Demi merealisasikan prasyarat terhadap diri maka Imam Al Ghazali harus bersikap apatis kepada harta benda, pada jabatan, dan juga putra putranya. Dia pun meninggalkan profesinya sebagai pengajar, yang kemudian keluar dari kota Baghdad, dengan melepas seluruh harta benda yang dimilikinya.
Hidup menyendiri dalam khalwat, tidak bercampur dengan populasi manusia. Menggeluti aktivitas baru. Yaitu, bermujahadah dan olah jiwa (Riyadhah). Membersihkan hati, dan memurnikan jiwa yang tenggelam dalam kontuinitas dzikir kepada Allah SWT. Itulah awal sang imam meniti jalan aktual praktis demi mencapai hakikat.
Daya tahan sang hujjah Islam ini dalam menghadapi polemik hati, tergambar dalam pernyataannya “aku beritikaf selama setahun dalam satu masjid di Damaskus, tempatnya di satu menara masjid yang paling tinggi di siang hari, dan pintunya aku tutup rapat”. Kemudian sang imam melanjutkan perjalanan Itikafnya ke Baitul Maqdis, beritikaf setiap hari dan pintu masjid pun di tutup. Selanjutnya bergerak menuju Makkah untuk menunaikan ibadah Haji, dan berharap berkah dari kesucian kota Makkah dan Madinah. Perjalanan pun terus ke Hijaz.

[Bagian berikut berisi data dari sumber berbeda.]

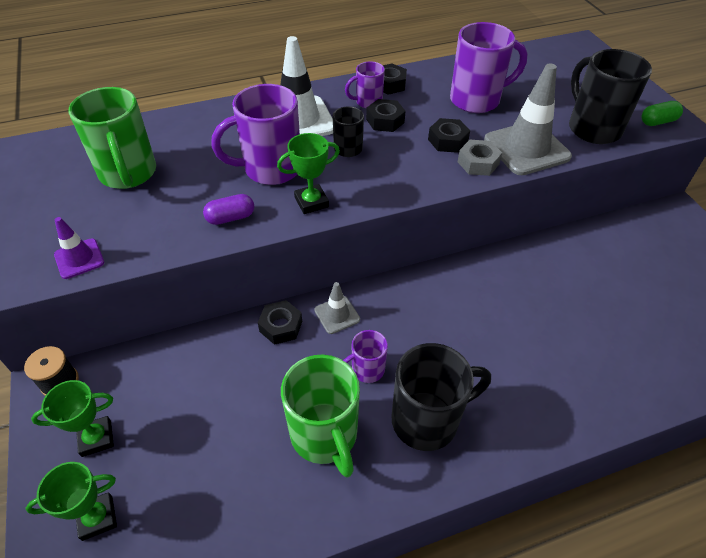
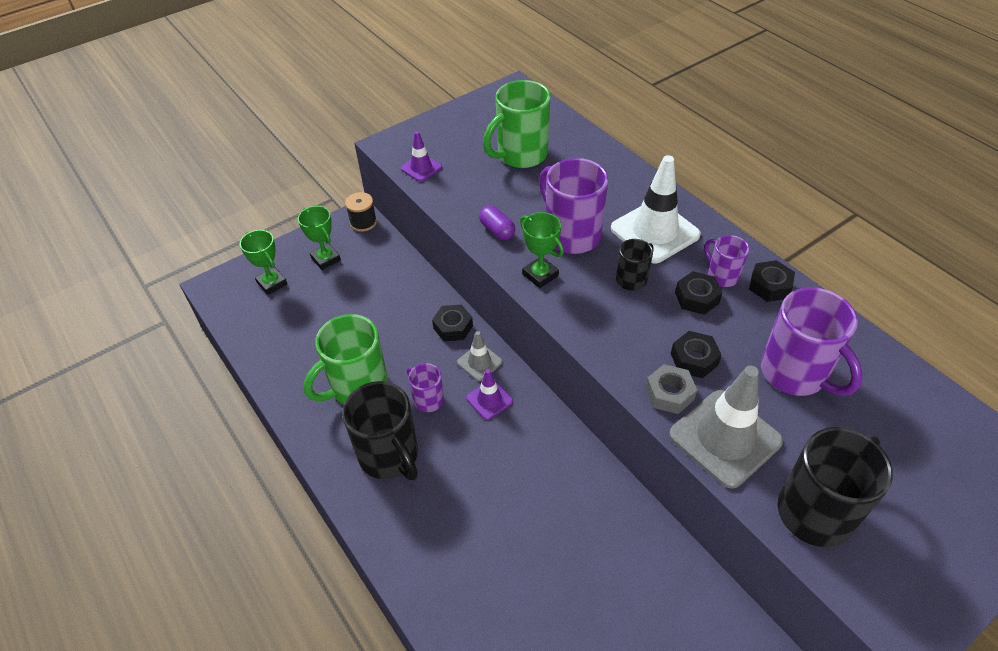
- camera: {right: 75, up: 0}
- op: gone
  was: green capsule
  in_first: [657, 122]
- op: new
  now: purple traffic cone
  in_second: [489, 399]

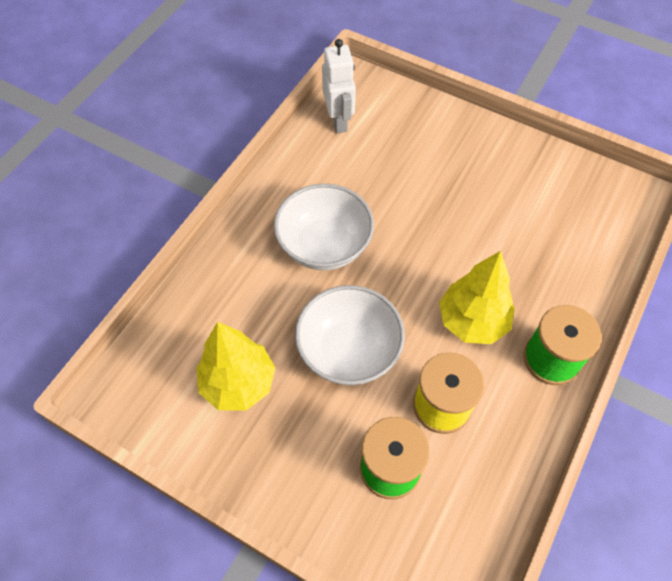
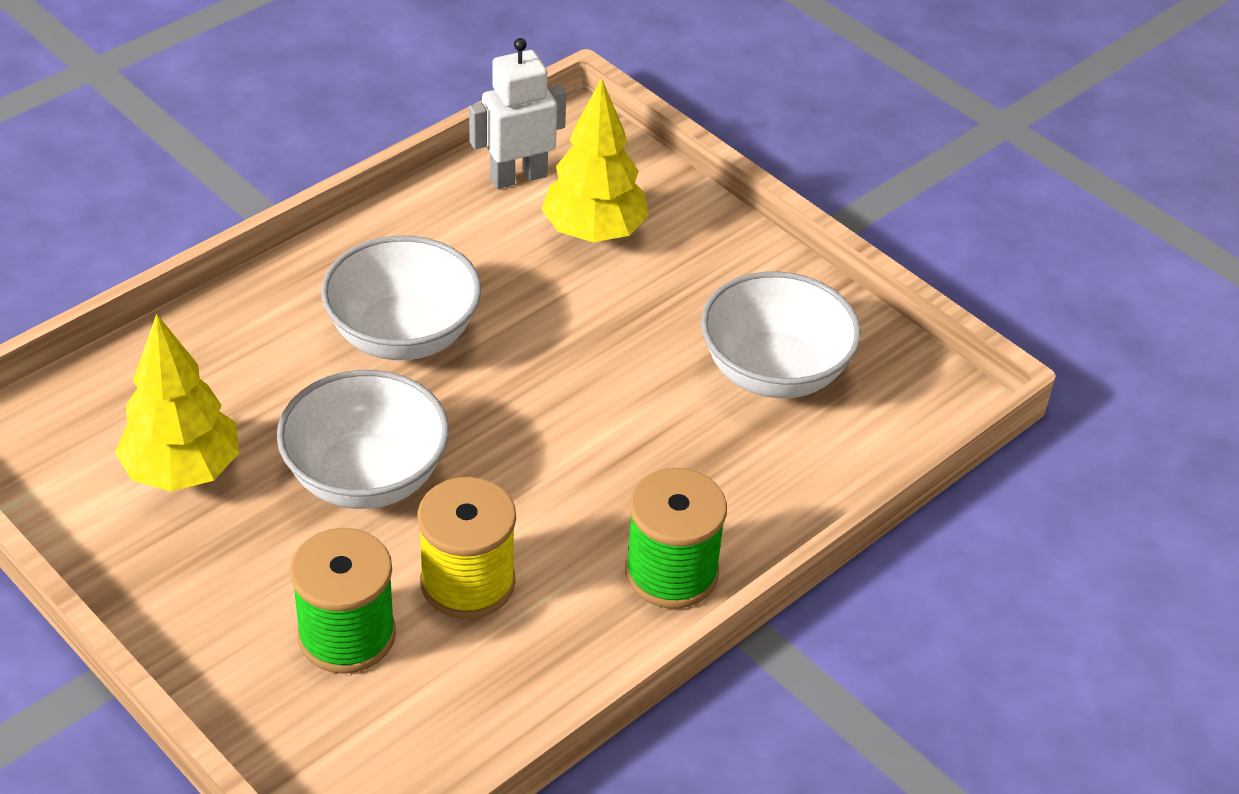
- camera: {right: 15, up: -15}
- op: rotated
  was: white robot
  in_first: [339, 120]
  in_second: [518, 177]
  clockwise: -120
- op: shifted
  was: yellow tree
  in_first: [472, 321]
  in_second: [594, 232]
- op: new
  now: white bowl
  in_second: [774, 372]

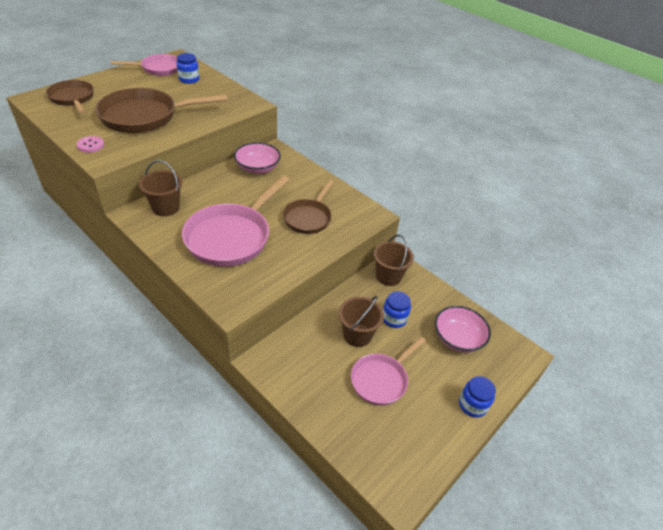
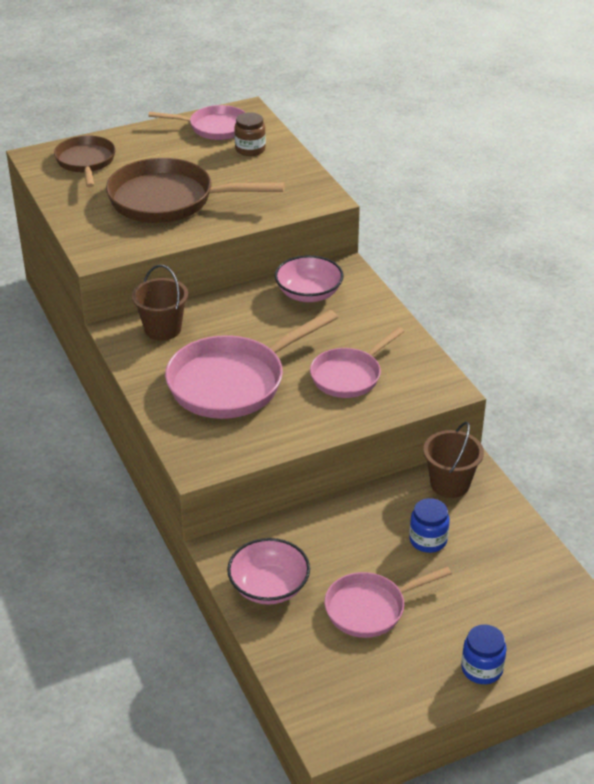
- camera: {right: 25, up: -5}
- op: gone
  was: pink button
  in_first: [90, 145]
- op: repainted
  was: blue jar
  now: brown jar
  in_first: [189, 79]
  in_second: [250, 149]
- op: repainted
  was: brown pan
  now: pink pan
  in_first: [308, 217]
  in_second: [349, 375]
- op: gone
  was: brown bucket
  in_first: [357, 335]
- op: shifted
  was: pink bowl
  in_first: [458, 338]
  in_second: [269, 587]

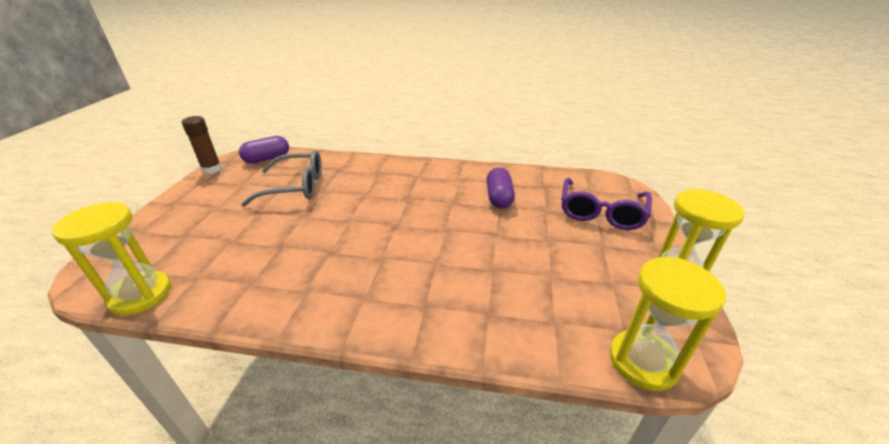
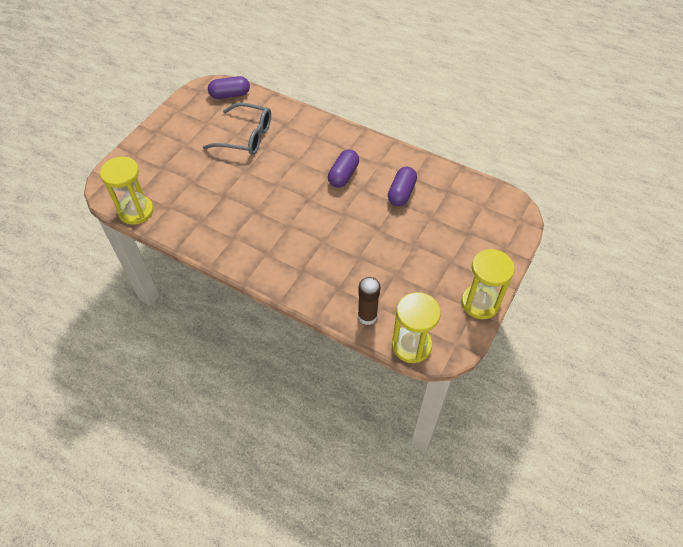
- camera: {right: 20, up: 20}
- op: shifted
  was: brown glue stick
  in_first: [212, 169]
  in_second: [367, 316]
- op: gone
  was: purple glasses
  in_first: [601, 212]
- op: new
  now: purple capsule
  in_second: [343, 175]

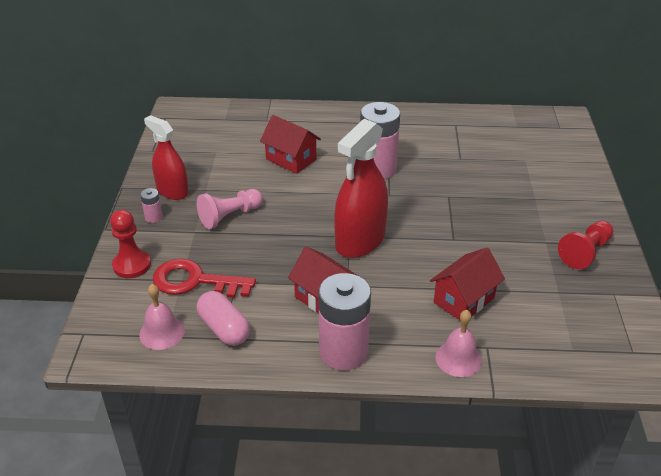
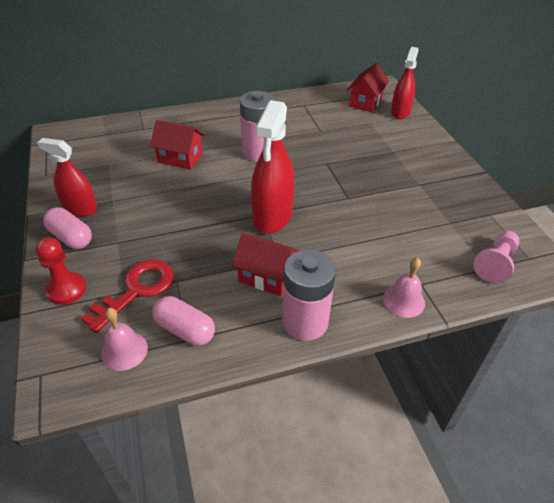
- camera: {right: -20, up: 5}
- op: swapped
  was: pink battery
  now: pink capsule
  in_first: [153, 217]
  in_second: [71, 237]
- op: rotated
  was: red key
  in_first: [194, 281]
  in_second: [137, 290]
  clockwise: 135
- op: shifted
  was: pink pawn
  in_first: [229, 216]
  in_second: [495, 263]
- op: shifted
  was: red house
  in_first: [464, 300]
  in_second: [365, 102]
- op: gone
  was: red pawn
  in_first: [585, 252]
- op: new
  now: red spray bottle
  in_second: [400, 112]

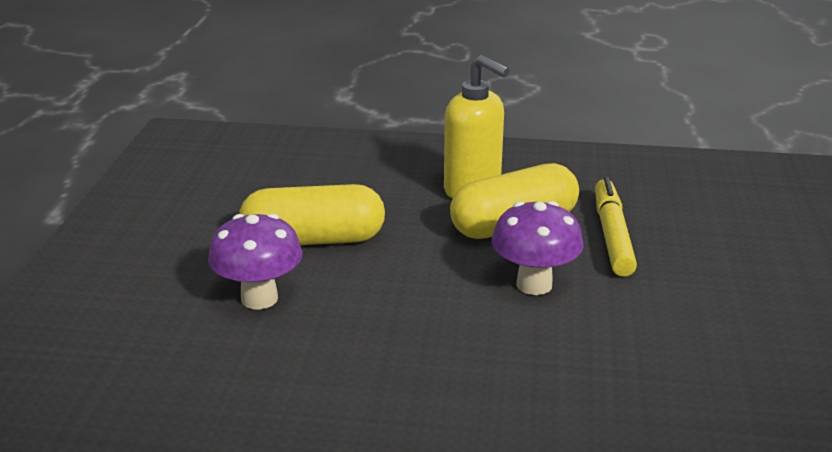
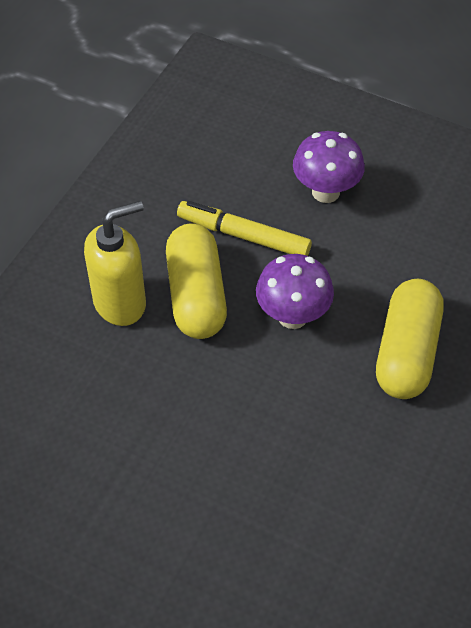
- camera: {right: -70, up: 25}
- op: shifted
  was: purple mushroom
  in_first: [259, 298]
  in_second: [325, 192]
- op: shifted
  was: yellow capsule
  in_first: [313, 240]
  in_second: [406, 352]

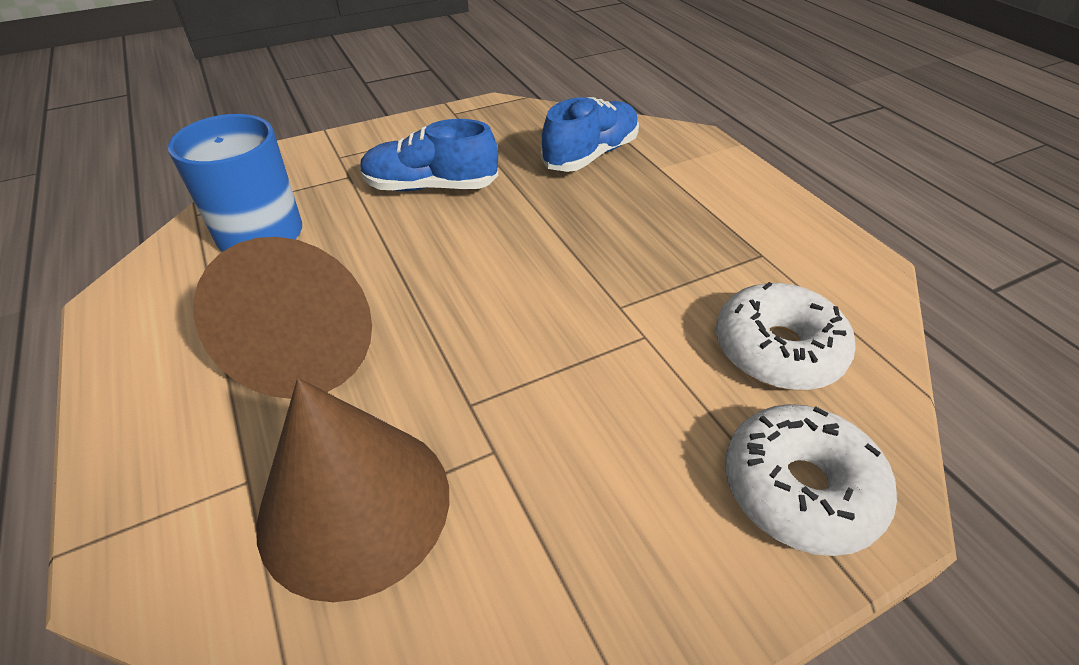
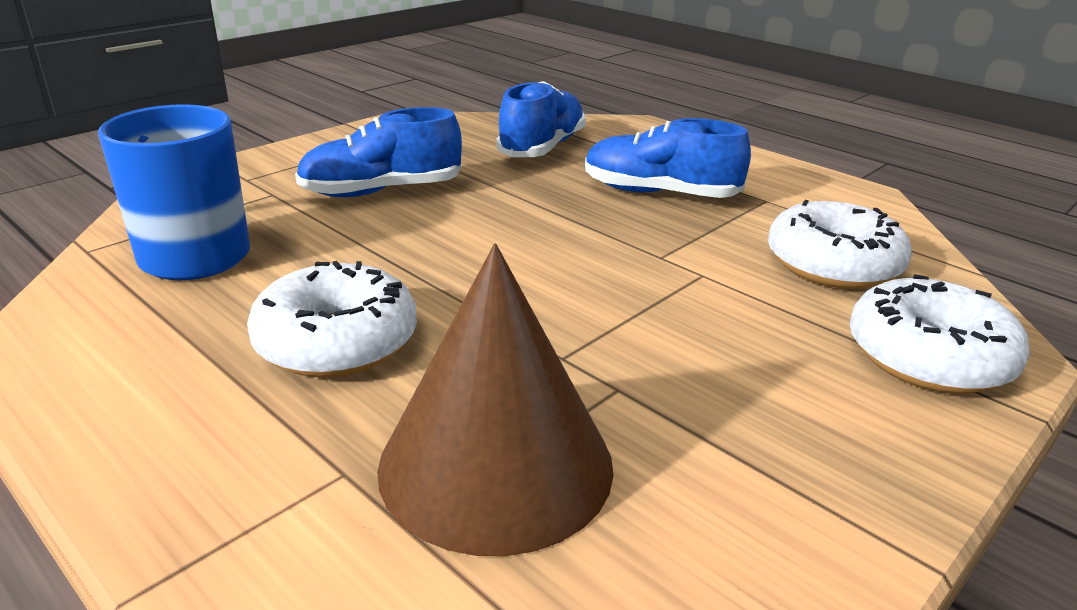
- camera: {right: -20, up: -15}
- op: swapped
  was: brown cone
  now: white donut
  in_first: [311, 346]
  in_second: [337, 341]
- op: new
  now: blue shoe
  in_second: [659, 193]

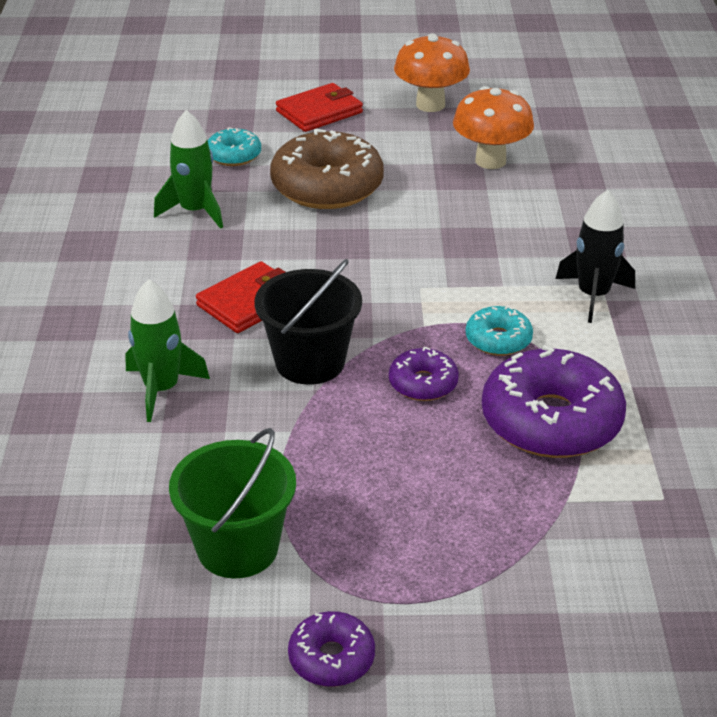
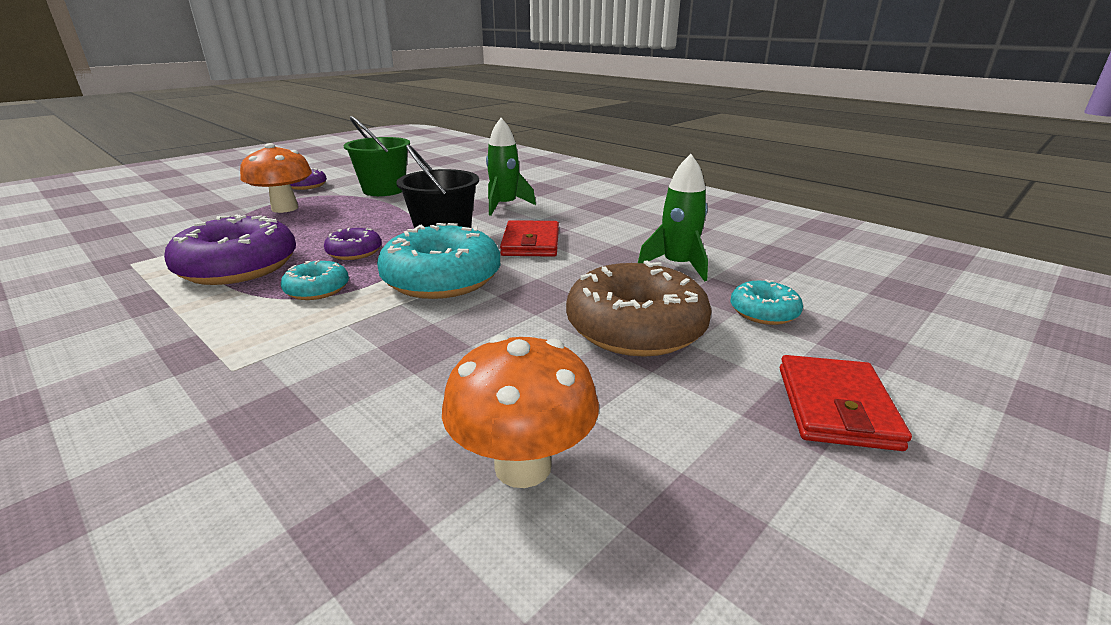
- camera: {right: 135, up: -10}
- op: shifted
  was: orange mushroom
  in_first: [430, 105]
  in_second: [285, 208]
- op: gone
  was: black rocket
  in_first: [593, 295]
- op: new
  now: turquoise donut
  in_second: [442, 279]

Dalam proses khalwat, terungkaplah sejumlah rahasia yang tidak bisa di hitung dengan bilangan, untuk menjadikan keyakinan sang Imam, bahwa kaum sufi ternyata lebih dahulu meniti jalan Tuhan. Jejak hidup mereka lebih mulia dan bernilai. Seluruh gerak dan diam, zahir dan batin terpancar dari cahaya kerasulan.
Sang imam menambahkan, “siapa pun jika tidak di anugrahi sifat Dzauq, maka bila ia faham hakikat kerasulan itu hanya sekedar nama dan kata-kata saja. Sementara di balik nama luar ia semakin menjauhi hakikat. Sebab hal itu hanya dapat di ketahui dengan Dzauq dan suara hati (wujdan)”.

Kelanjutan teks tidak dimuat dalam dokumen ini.